What does "at any one time" actually mean to economists? It means that if everything we American taxpayers buy re-evaluates down to zero, we get to buy more. That's hardly taxpayer "protection." With several hundred billion dollars of write-downs already announced this year by the part of the industry compelled to post their losses, it's a safe bet that $700 billion worth of the junkiest assets in existence will be heading to zero the second they are purchased.
But that's not all the bad news. With Sunday's announcement that Goldman Sachs and Morgan Stanley have decided to become bank holding companies, the last pretense of respect for the Glass-Steagall was dropped.
The Bank Holding Company Act of 1956 prevented bank holding companies from engaging in non-consumer oriented banking activities, like investment banking. It also prohibited such entities headquartered in one state from acquiring banks in another state. The interstate restrictions were gutted in 1994, and the 1999 Gramm-Leach-Bliley Act took care of the rest.
At first this meant that commercial banks could buy investment banks and insurance companies, hence Citigroup (which is a combination of Citibank, Travelers Insurance and Salomon Brothers investment bank), and the latest incarnation waiting to post lots of losses, Bank of America-Merrill Lynch. But even with a new name, Goldman Sachs is still an investment bank, in the same way that a horse by another color is still a horse. Changing its status to bank holding company will mean access to the bailout fund, and give it the ability to buy any commercial bank out there. Which it likely will.
Nonetheless, that looming problem wasn't addressed by Congress Tuesday. Instead, Sen. Chuck Schumer (D-NY) responded to TARP with THOR (Taxpayer Protection, Housing, Oversight and Regulation) and warned, "the financial system is clogged, and if we don't react the patient will suffer a heart attack. So we must act and must act soon…"

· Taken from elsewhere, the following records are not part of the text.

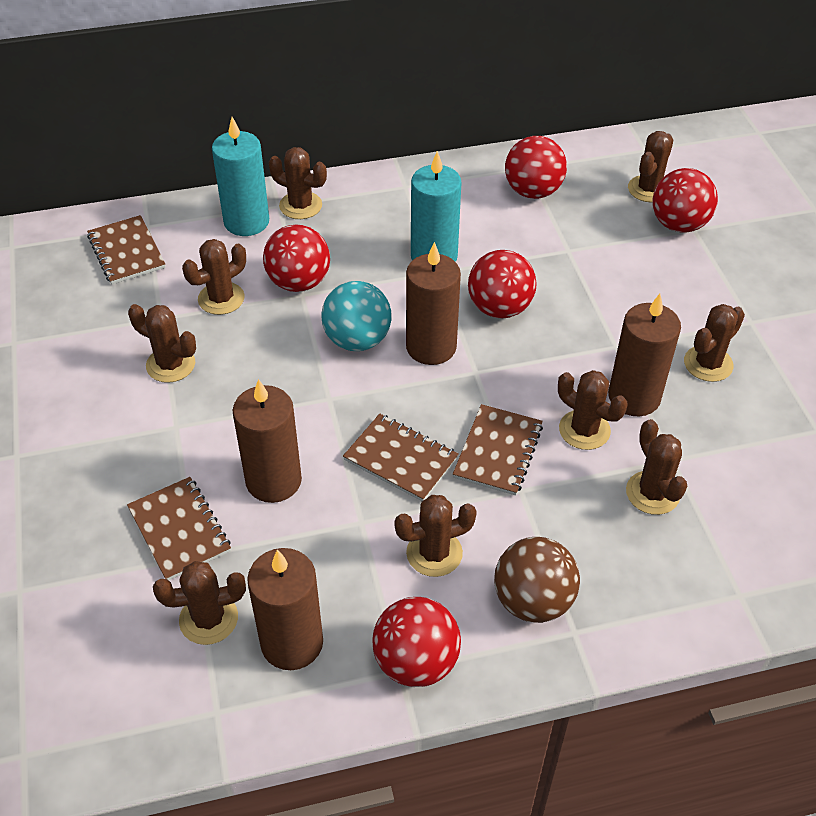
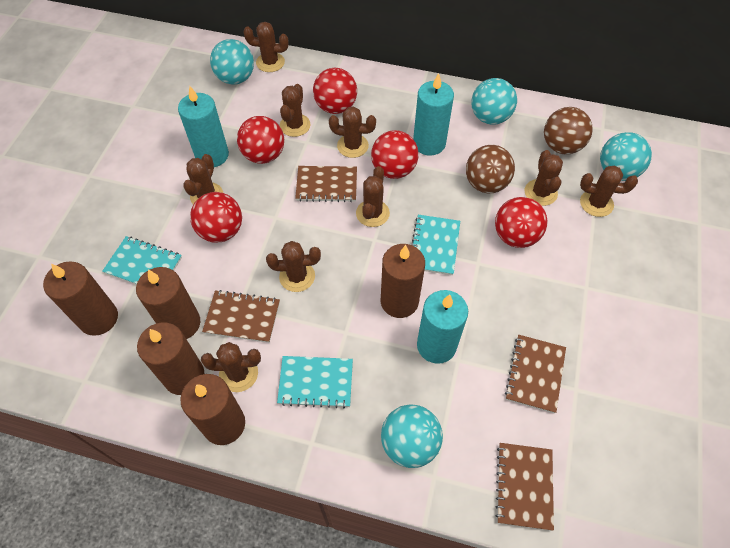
brown ball: 1 -> 2
brown candle: 4 -> 5
turquoise ball: 1 -> 4
turquoise candle: 2 -> 3
turquoise notebook: 0 -> 3

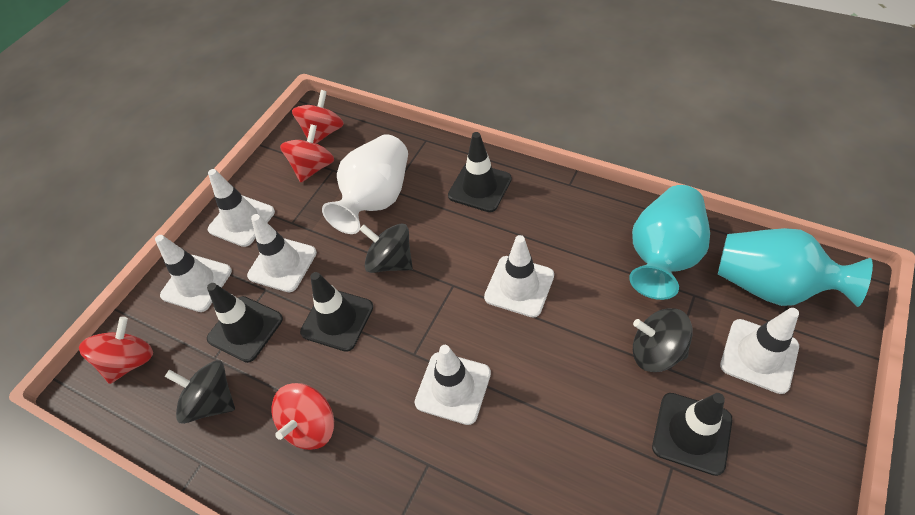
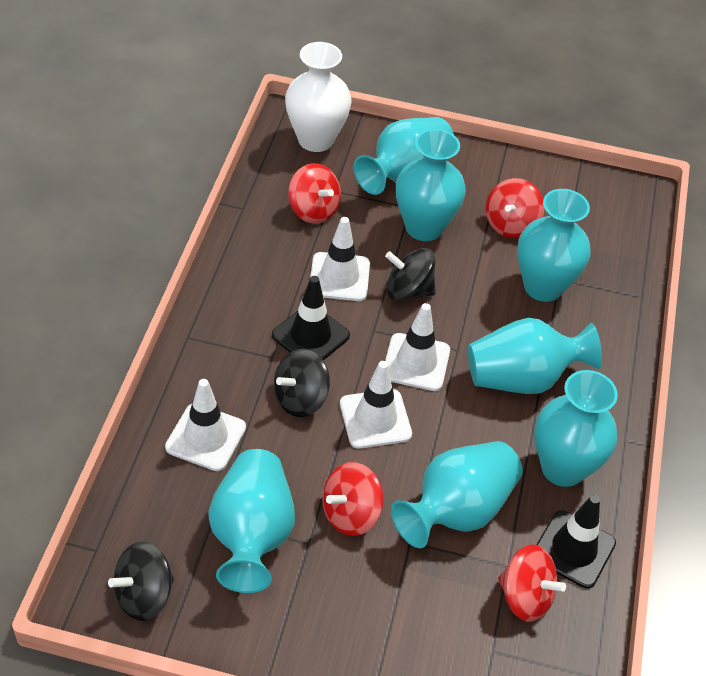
black traffic cone: 4 -> 2
turquoise vase: 2 -> 7
white traffic cone: 6 -> 4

Somewhere, Former Treasury Secretary Carter Glass, the co-author of the Glass-Steagall Act of 1933 that separated speculative investment banks from consumer-oriented commercial ones, is turning in his grave.
As much press as the TARP vs. THOR discussion is getting, one voice of reason deserves more attention: Sen. Byron Dorgan's. As he has said, "this proposal looks to me like a stampede in the wrong direction…to reward the very people on Wall Street who created this mess, and who pocketed more than $100 billion over the last several years making it."
In 1999, Dorgan had the foresight to vote against the Gramm-Leach-Bliley Act that repealed the financial protections put in place following the Great Depression. He warned then that a 'financial swamp' would result from "the casino-like prospect of merging banking with the speculative activity of real estate and securities, and that the bill will raise the likelihood of future massive taxpayer bailouts."
Dorgan was spot on. Not only are we trapped in the complex deregulated financial system that resulted, but the bailouts are just beginning.
In advocating new protections similar to the Glass-Steagall Act and the need to address this crisis not just quickly, but correctly, he's likely spot on again. If only the rest of Congress felt the same way.